Я жутко скучал по Стю. Он был самым близким моим другом, и вот мне предстояло жить без него. Мы писали друг другу длинные письма. Он рассказывал о своей работе, о своем видении искусства, о влиянии на него других художников. Еще он писал, что его все чаще донимают головные боли. Присылал мне фотографии, сделанные Астрид, и я увидел, что он изменил прическу. Вскоре такую прическу будут носить битлы. Но при первом взгляде на его новую стрижку мы просто покатились от смеха. Ну и уродство. Чуть позже Джордж вдруг взял и подстригся точно так же. И постепенно все остальные тоже. Мы, конечно, не догадывались, какое значение эта деталь будет иметь для нашей дальнейшей карьеры. Только Пит стоял на своем и не соглашался расстаться с коком. Что само по себе многое говорило о наших отношениях. В то время у меня еще не было к нему никаких претензий, хотя он всегда держался на некотором расстоянии. Изображал такого погруженного в себя ударника, что очень нравилось девушкам. Но пока и речи не заходило о том, чтобы от него избавиться. Он все-таки хорошо играл. Ну вполне прилично, скажем так. К тому же благодаря его матери мы могли играть в принадлежащем ей клубе «Касба», что давало нам площадку для выступлений в Ливерпуле. Эта женщина много сделала для нас, хотя меня дико бесило, когда она называла «Битлз» группой своего сына. Это была моя группа.

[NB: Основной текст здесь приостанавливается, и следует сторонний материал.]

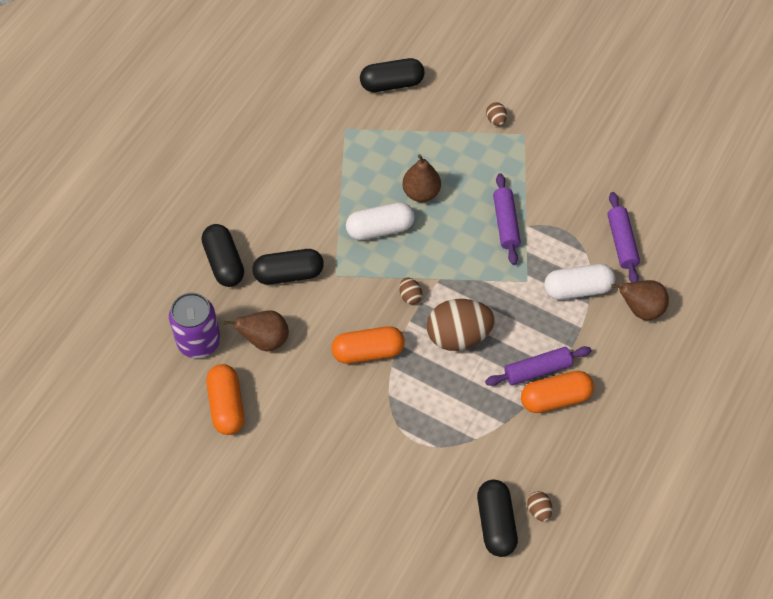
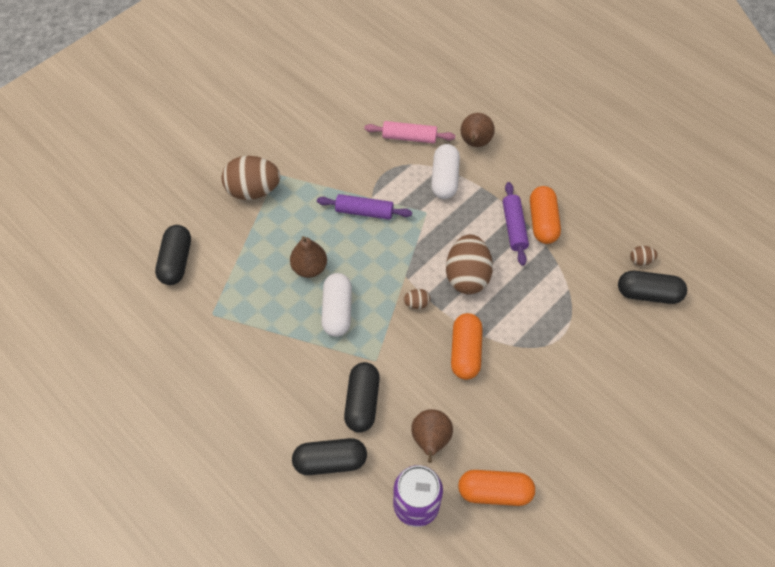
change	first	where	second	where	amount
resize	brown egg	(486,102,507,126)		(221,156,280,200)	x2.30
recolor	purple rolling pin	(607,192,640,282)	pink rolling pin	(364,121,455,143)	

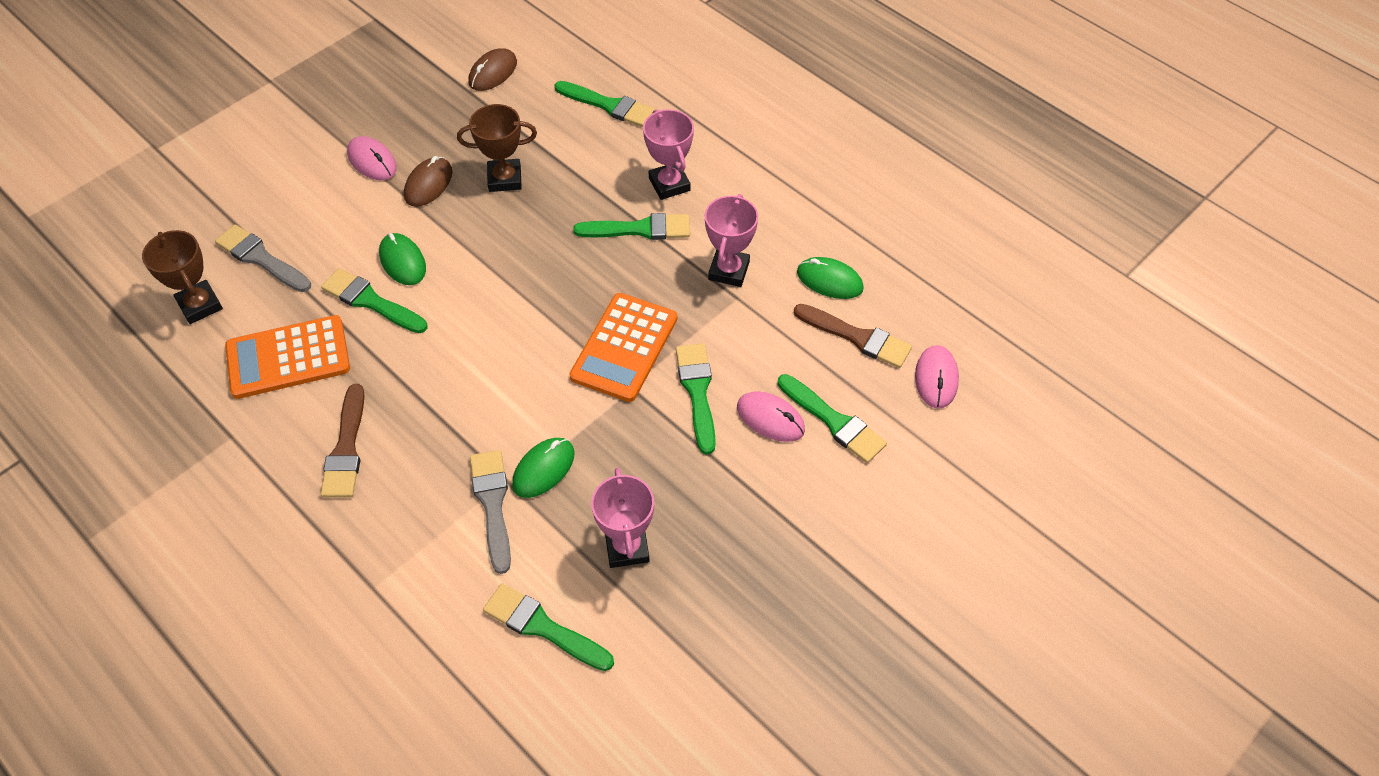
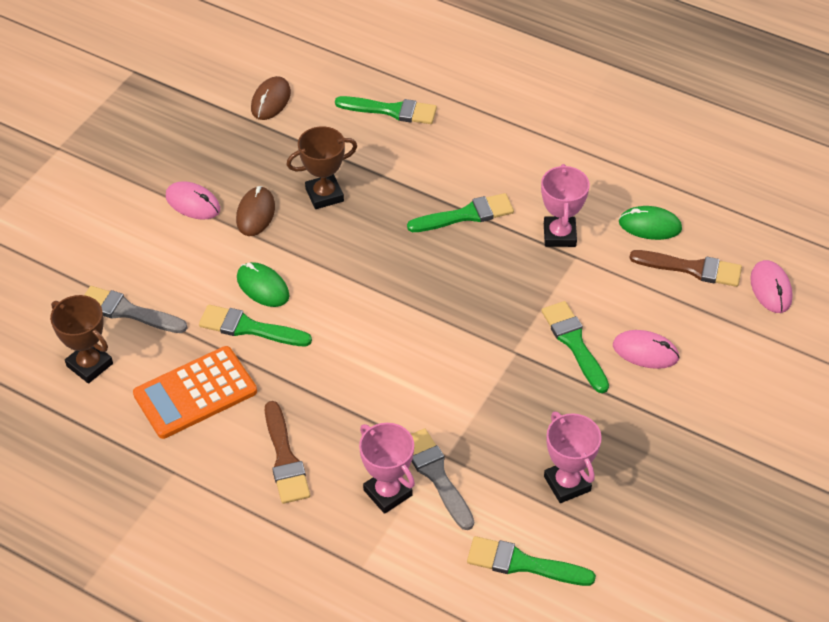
change	first	where	second	where	amount
move	pink trophy	(643,109,694,200)		(359,423,415,514)	
delete	orange calculator	(570,293,677,402)			
delete	green brush	(777,374,887,463)			
delete	green mouse	(512,438,575,498)			

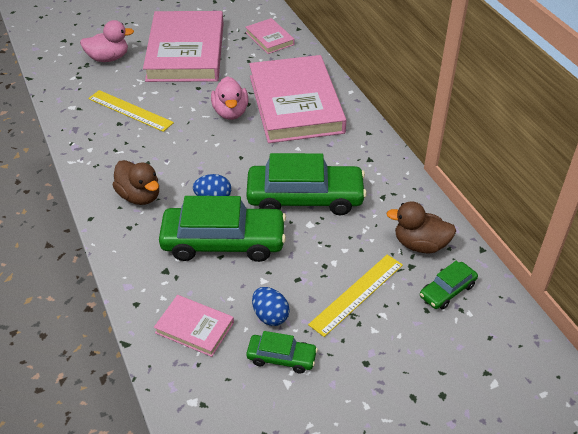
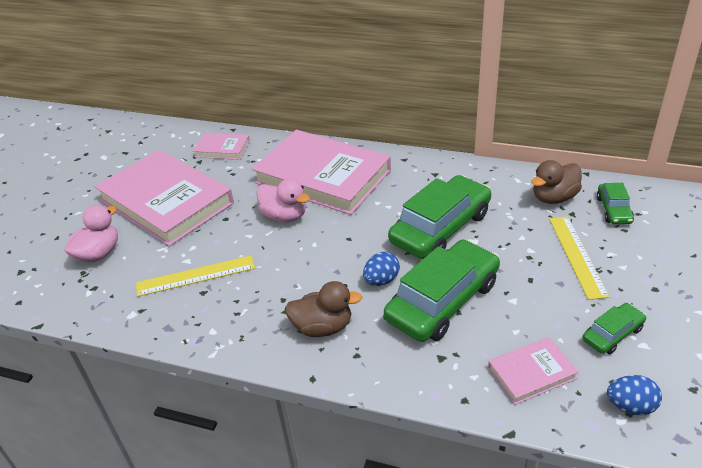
change	first	where	second	where	amount
move	blue egg	(252,287,290,326)		(607,375,662,415)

Несколько месяцев спустя мы опять отправились в Гамбург. Здорово было вернуться в этот город. Нам удалось подписать контракт на очень выгодных условиях. Прошло то время, когда мы ночевали в бывшем сортире. Нас не покидало ощущение, что мы уже достигли славы, хотя сегодня, зная, что последовало потом, я могу сказать: мы лишь прикоснулись к зародышу славы. Но тогда нас распирало от радости. Тем более что в Гамбург мы полетели на самолете. Все, хватит часами трястись в поездах. Помню, когда мы поднялись в небо, я испытал счастье. В тот же вечер нам предстояло выступать на открытии нового клуба. Мы знали, что будем зажигать. Обсуждали репертуар, планировали, чем займемся, в общем — готовились оттянуться. Мне было так хорошо, что я совершенно забыл, что счастье и горе неразделимы.

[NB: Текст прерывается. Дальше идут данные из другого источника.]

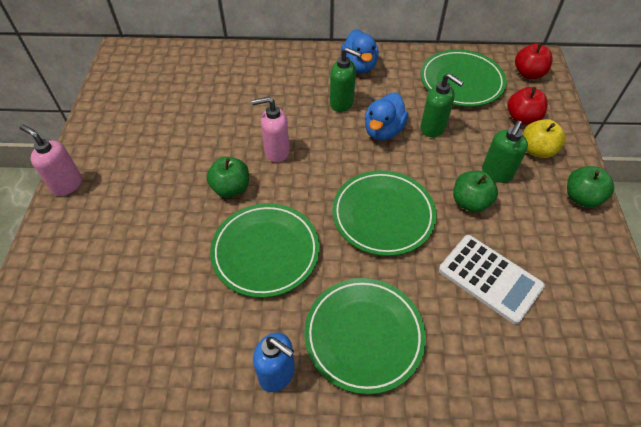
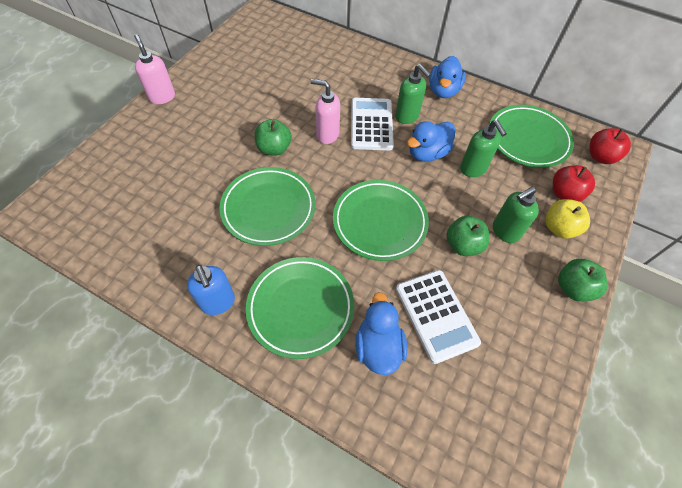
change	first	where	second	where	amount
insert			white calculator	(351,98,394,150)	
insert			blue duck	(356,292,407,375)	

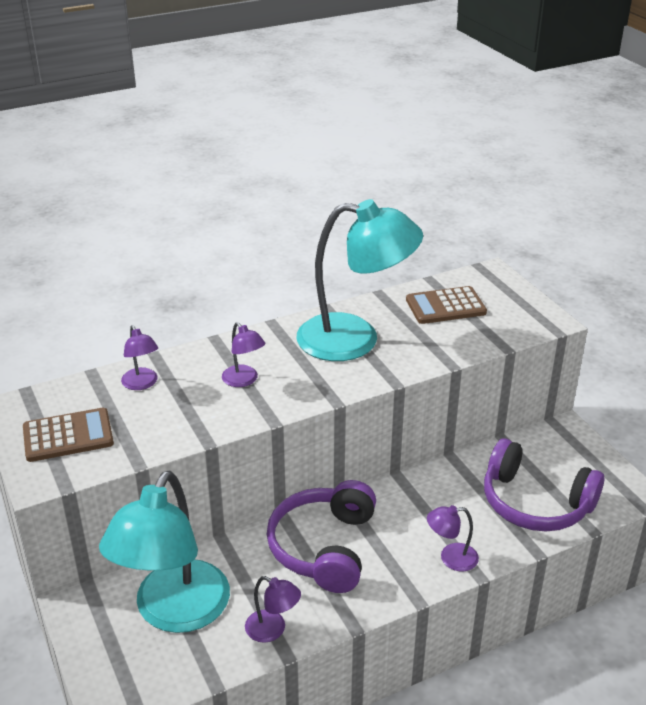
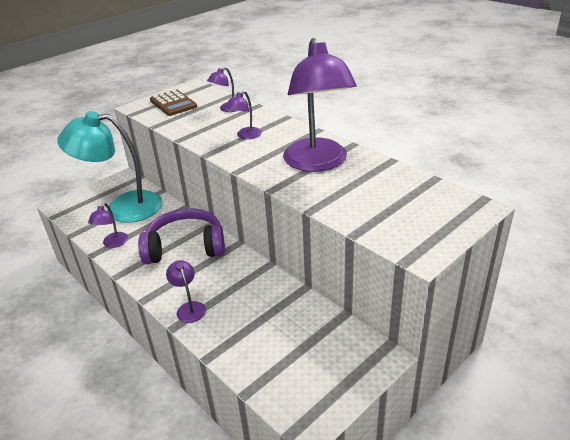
change	first	where	second	where	amount
recolor	turquoise lamp	(297,199,423,361)	purple lamp	(283,38,357,172)	
delete	brown calculator	(406,286,487,324)			
delete	purple headphones	(484,438,604,531)			

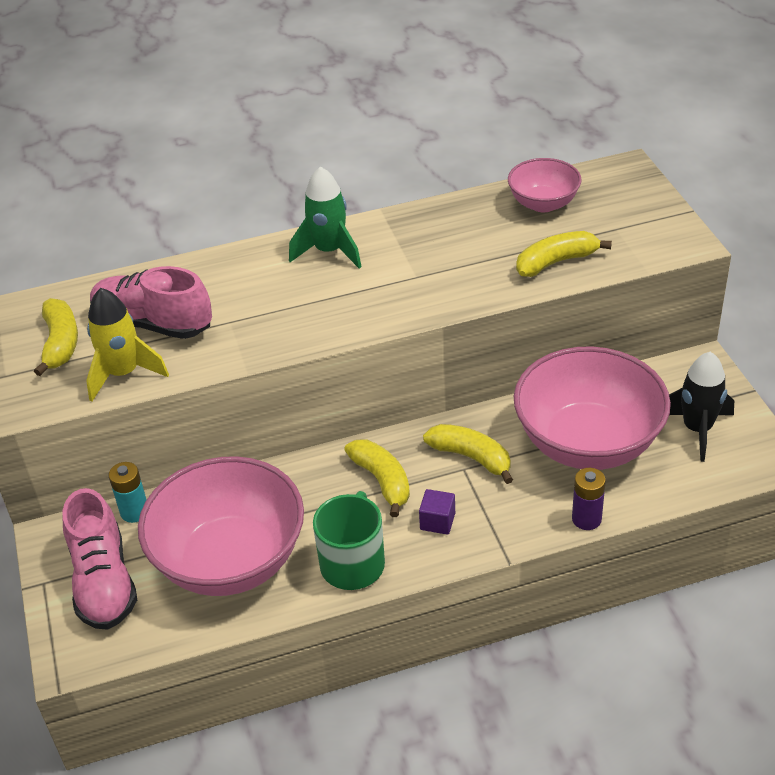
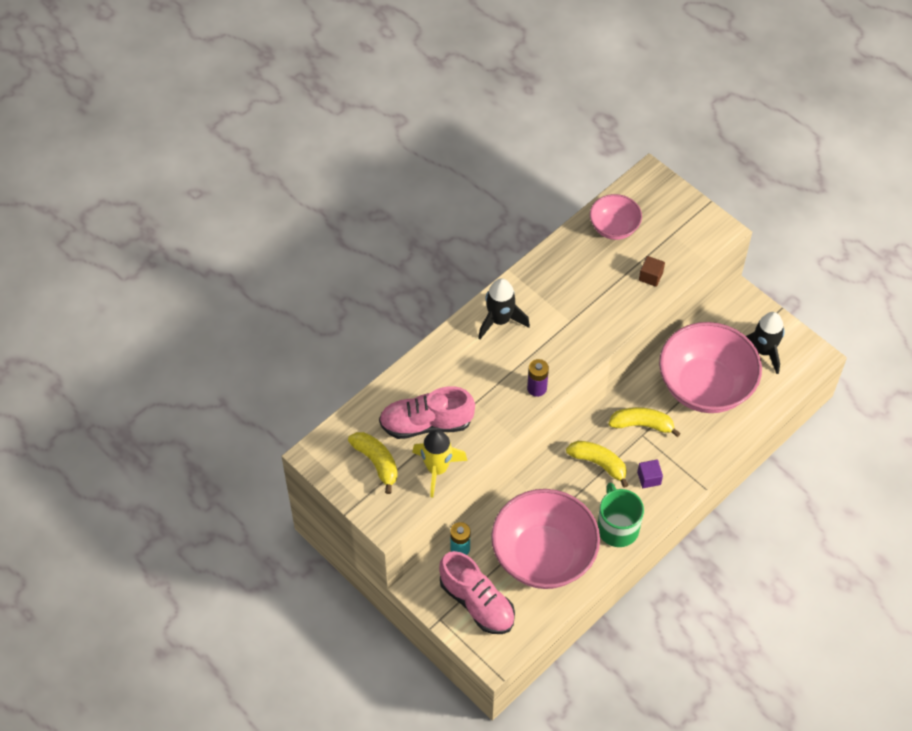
change	first	where	second	where	amount
recolor	green rocket	(289,166,362,268)	black rocket	(478,278,530,339)	
replace	yellow banana	(516,231,612,277)	brown cube	(639,256,665,287)	
move	purple battery	(572,468,606,530)		(527,359,549,397)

Для меня наступила жизнь, о которой я всегда мечтал, — жизнь, состоящая из поездок и музыки. Мы вчетвером спустились по трапу самолета. Шли медленно, все в темных очках, и тащили свои инструменты. Мы озирались, ища Астрид и Стю. И вот я ее увидел — в одиночестве стоящую в уголке. Не заметить ее было легче легкого, но я отчетливо помню, что она прямо притянула к себе мой взгляд. Я ускорил шаг, уже понимая, что что-то случилось. Взглянул в ее застывшее лицо. Остальные шли чуть поодаль. Не помню, чтобы я сразу догадался, что Стю умер. Наверное, я просто подумал, что случилось что-то серьезное. Например, что он сбежал или бросил Астрид. Но тут она подошла ко мне, она казалась такой маленькой, с ее харизмой и властью надо мной. Но все это тоже умерло. Я крепко обнял ее; надо было как можно скорее выпустить на волю слова. Она сказала мне: он умер. Она сказала мне: он умер. Она сказала мне: он умер. Она три раза прошептала это, трижды ударив меня кинжалом в сердце.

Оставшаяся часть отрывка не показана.